Reward, Don't Punish
When you're interacting with your poodle, whether you're formally training her or just living life with her, you're well advised to follow the principles of the most progressive training experts. That is, catch your dog doing something right, and reward her. When your poodle does something you don't like, don't punish her. Instead, either ignore the behavior (if it's not dangerous), or distract her. Then get her to do something you like and reward her for that.
This positive approach is in stark contrast to traditional training methods (and, sadly, to human nature most of the time), in which you ignore your dog when she's behaving herself and yell at her when she does something you don't want.
Positive training operates under the theory that dogs (and all other beings) repeat behaviors for which they're rewarded. If you've ever taught a dog to sit using treats, you probably noticed that the dog sits the moment you ask her to. She quickly learns that she gets a treat when she sits, and soon she's sitting just to ask for a treat!

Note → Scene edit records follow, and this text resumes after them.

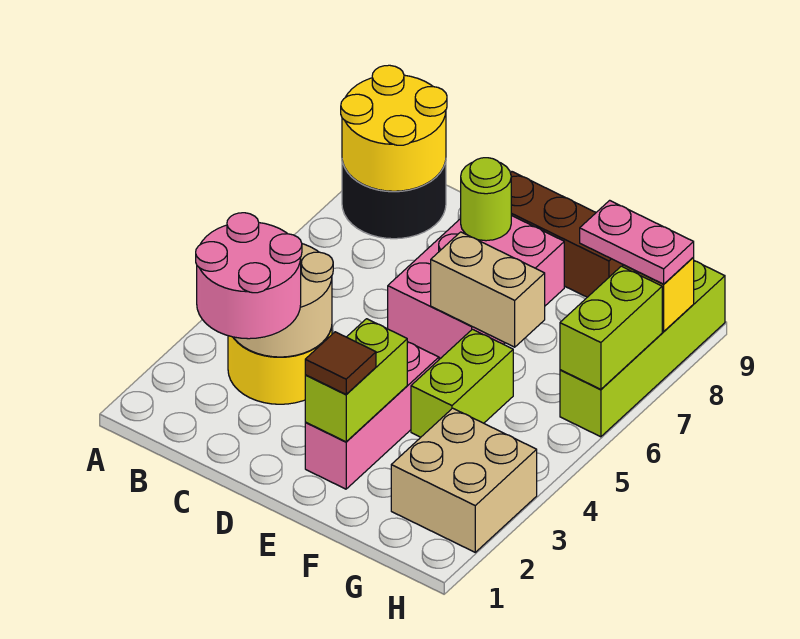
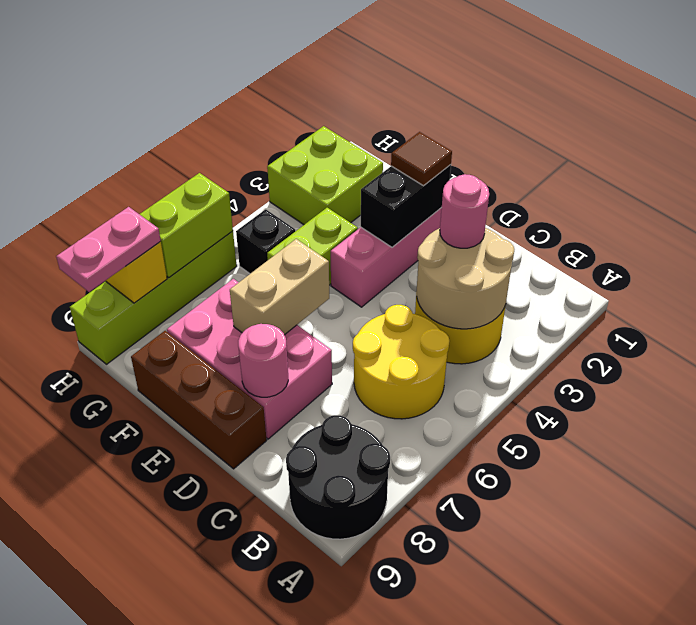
yellow round brick A8:B9 level 2 -> yellow round brick B5:C6 level 1
pink round brick B2:C3 level 3 -> pink round brick C3 level 3
pink brick D6:E8 level 1 -> pink brick D7:F8 level 1
lime round brick D8 level 2 -> pink round brick D8 level 2
lime brick E2:E3 level 2 -> black brick E2:E3 level 2
tan brick E6:F6 level 2 -> tan brick E6:E7 level 2
tan brick G2:H3 level 1 -> lime brick G2:H3 level 1
none -> black brick G5 level 1
pink plate G8:H8 level 3 -> pink plate H8:H9 level 3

Focusing on positive interactions with your dog can require a fundamental change in the way you think. Instead of thinking about what you don't want your dog to do, you have to think about what you want her to do.

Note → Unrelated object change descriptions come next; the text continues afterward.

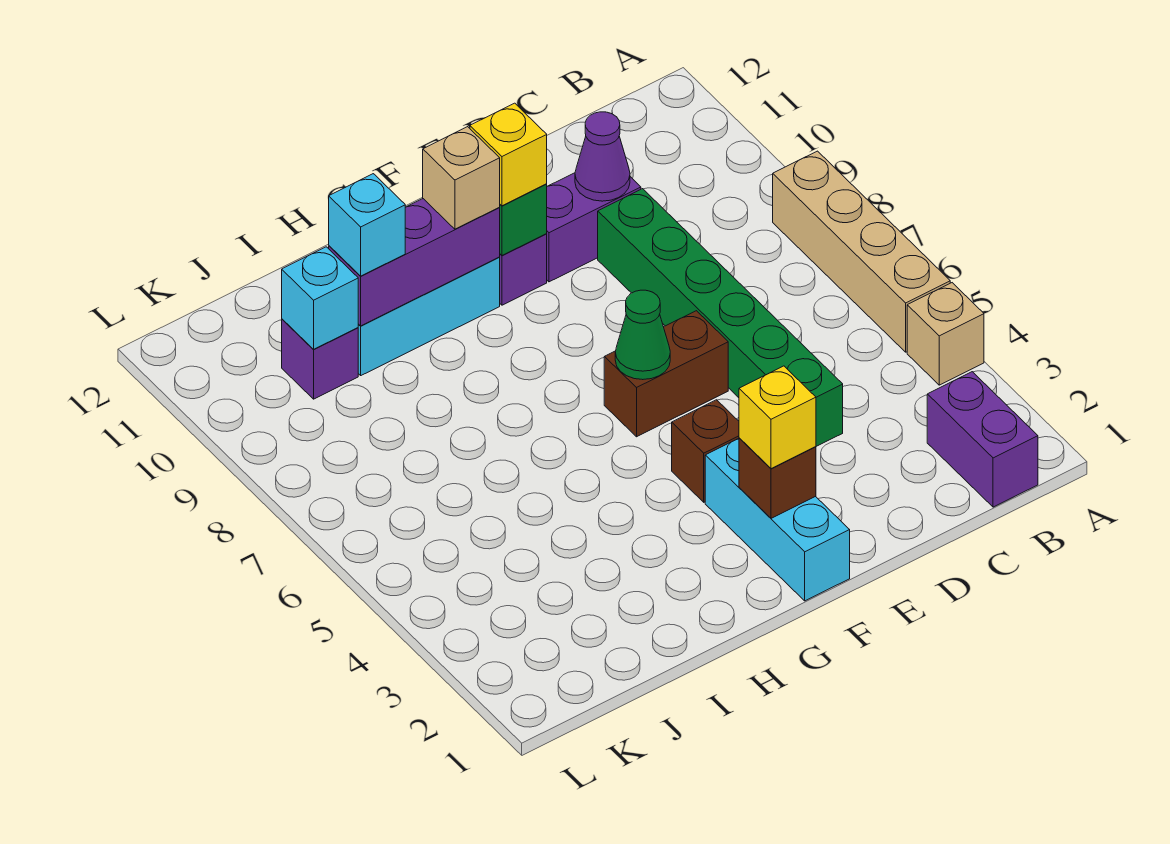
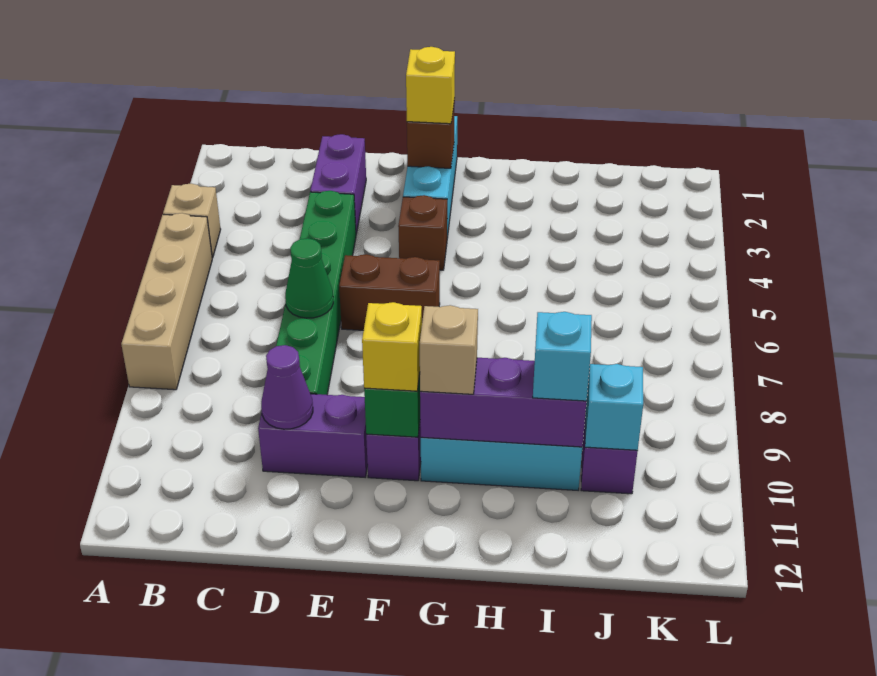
purple brick B1:B2 level 1 -> purple brick D2:D3 level 1
green cone F6 level 2 -> green cone D7 level 2

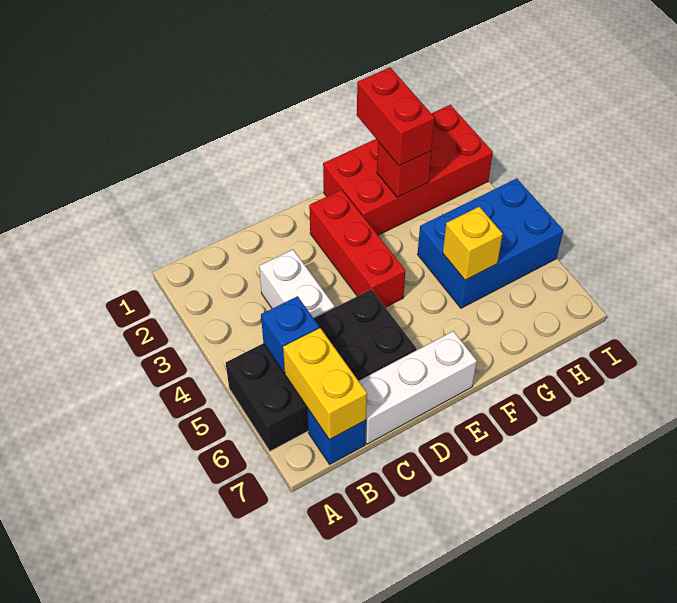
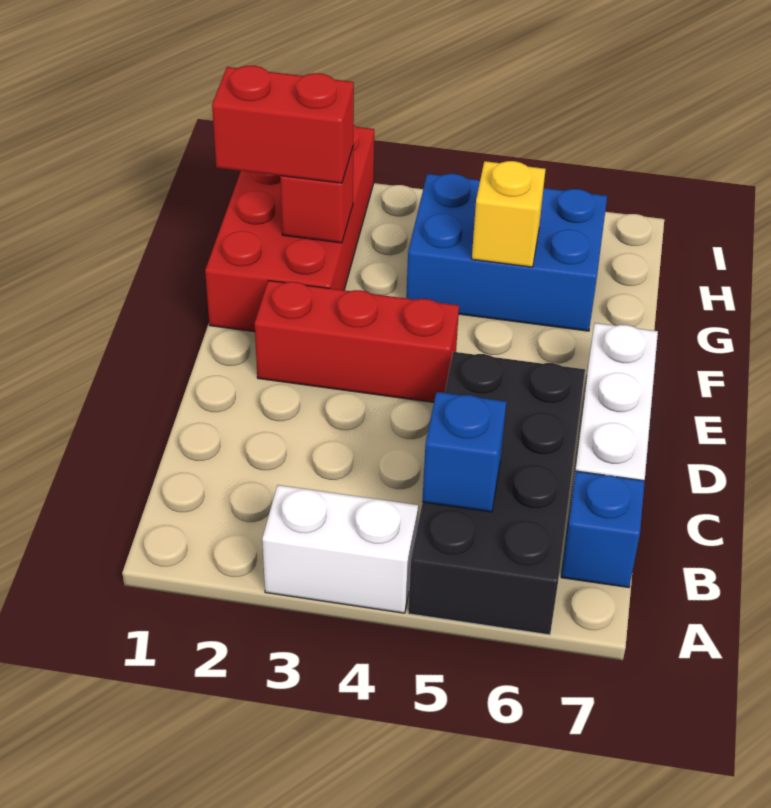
yellow brick B6:B7 level 2 -> none
white brick C3:C4 level 1 -> white brick A3:A4 level 1
blue brick G4:I5 level 1 -> blue brick G4:H6 level 1

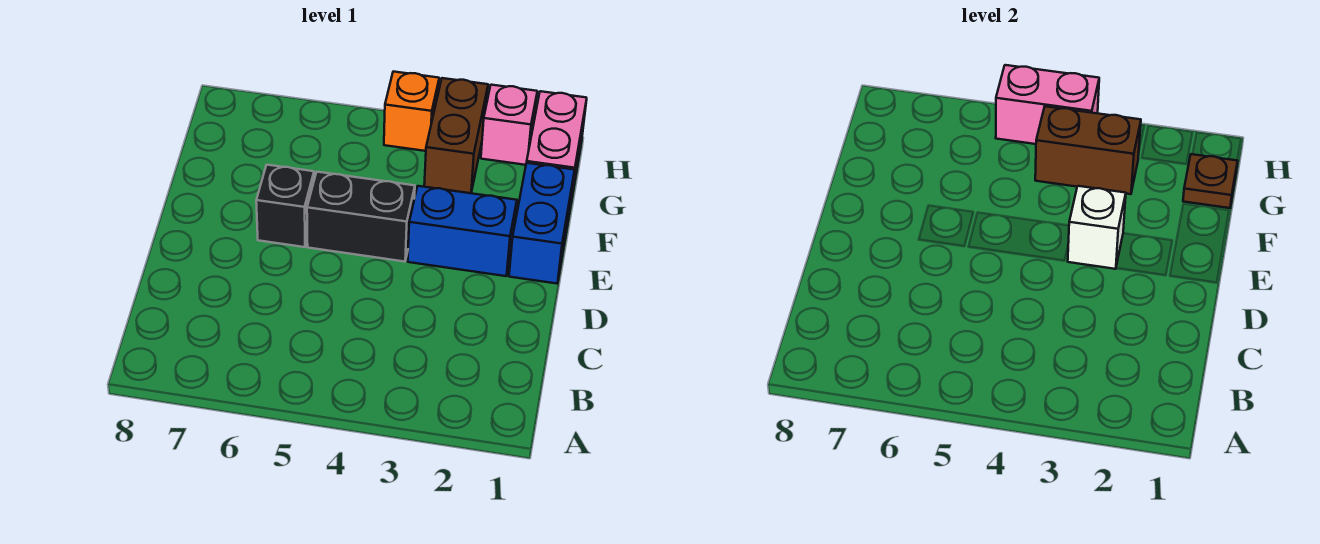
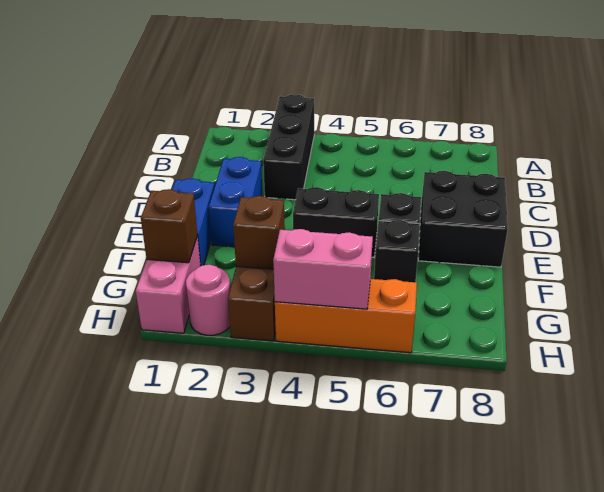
none -> black brick A3:C3 level 1
none -> black brick D7:E8 level 1
blue brick E2:E3 level 1 -> blue brick D2:E2 level 1
white brick E3 level 2 -> none
none -> black brick F6 level 1
brown plate G1 level 2 -> brown brick G1 level 2
brown brick G3:G4 level 2 -> brown brick G3 level 2
pink brick H2 level 1 -> pink round brick H2 level 1
orange brick H4 level 1 -> orange brick H4:H6 level 1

If she's jumping on you, for example, don't think in terms of “don't jump.” Instead, think about what you'd like her to be doing when she greets you. Sitting works well. So if your dog jumps on you, turn your back (so her jumping isn't being rewarded by your attention), and when she puts all four feet on the floor, ask her to sit. Then reward the sit.

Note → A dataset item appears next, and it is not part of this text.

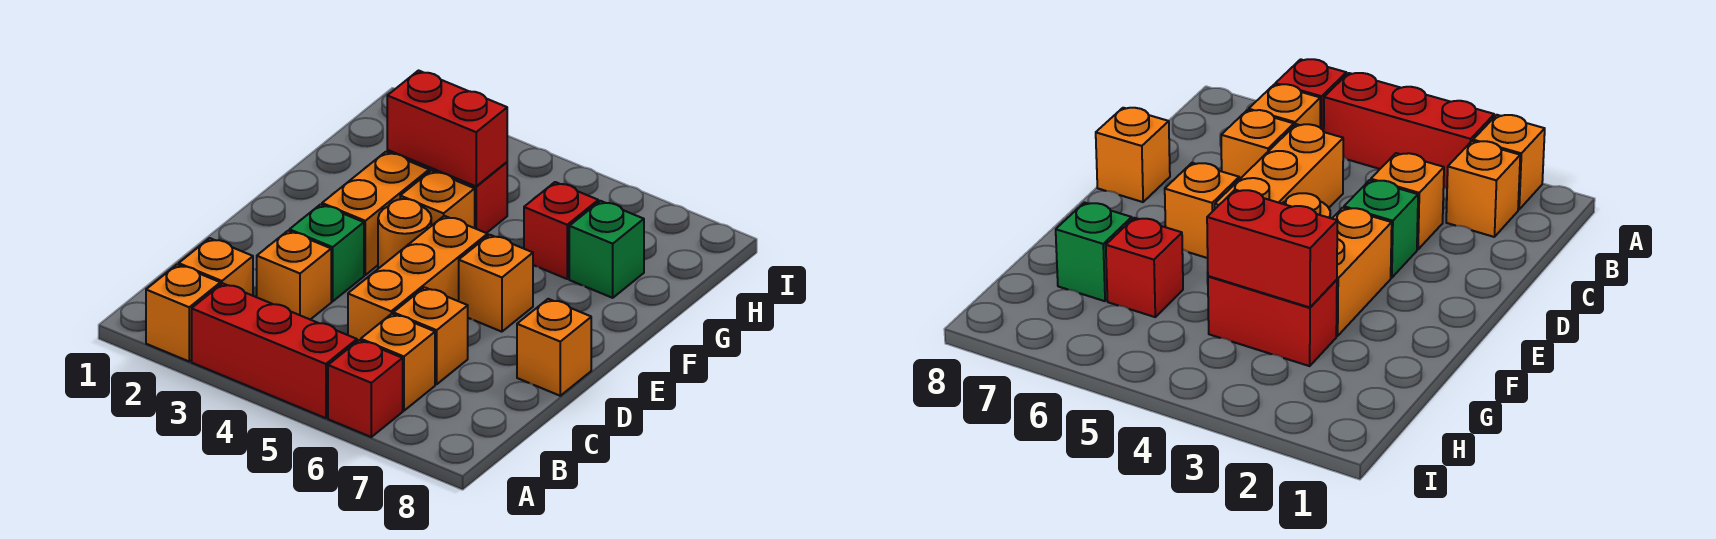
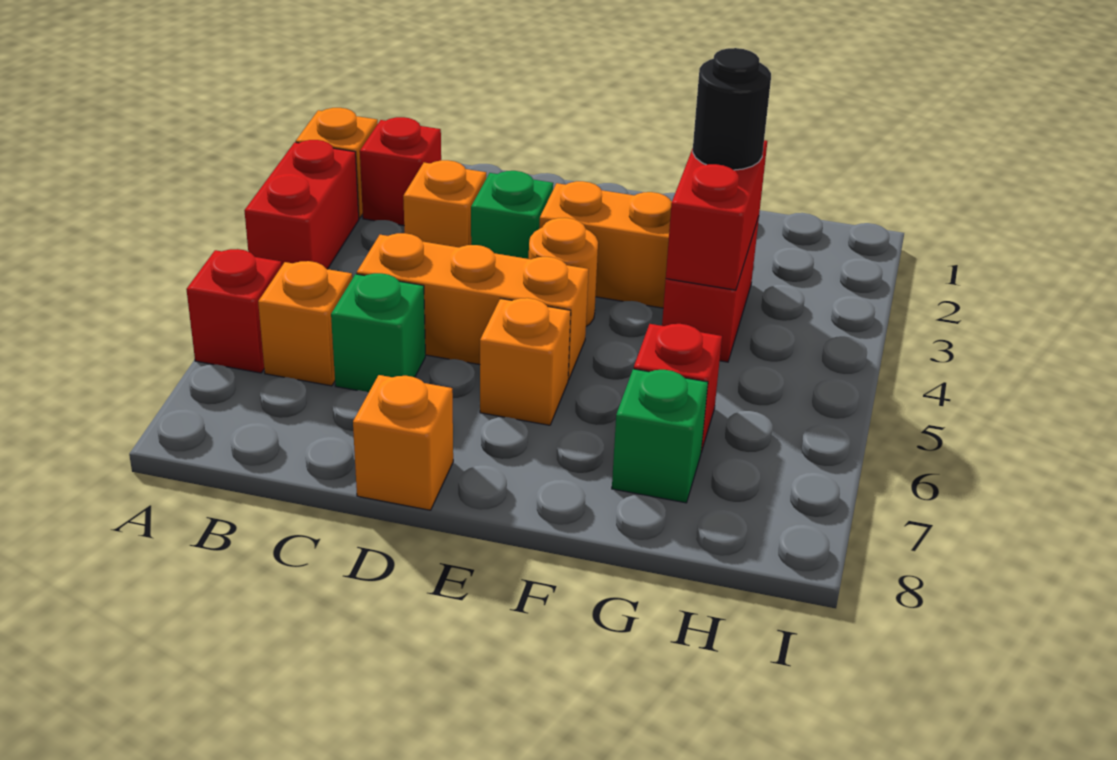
red brick A3:A5 level 1 -> red brick A3:A4 level 1
orange brick B2 level 1 -> red brick B2 level 1
orange brick C6 level 1 -> green brick C6 level 1
orange brick F4 level 1 -> none
none -> black round brick G3 level 3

Poodles tend to be so sensitive that yelling at them or giving them collar corrections might make them shut down or hate training. Stick to positive training — clicker training in particular — and you'll have a poodle that adores training and fulfills your expectations of a well-behaved dog.
Fact
Most poodles respond just as well to a gentle “no” as a harsh reprimand. Next time you see your poodle doing something you don't like (chewing on your slippers, for example), try a gentle admonishment as you take the slipper away and substitute a chew toy. Chances are that this correction will be as effective as shrieking at your dog, and less stressful for both of you.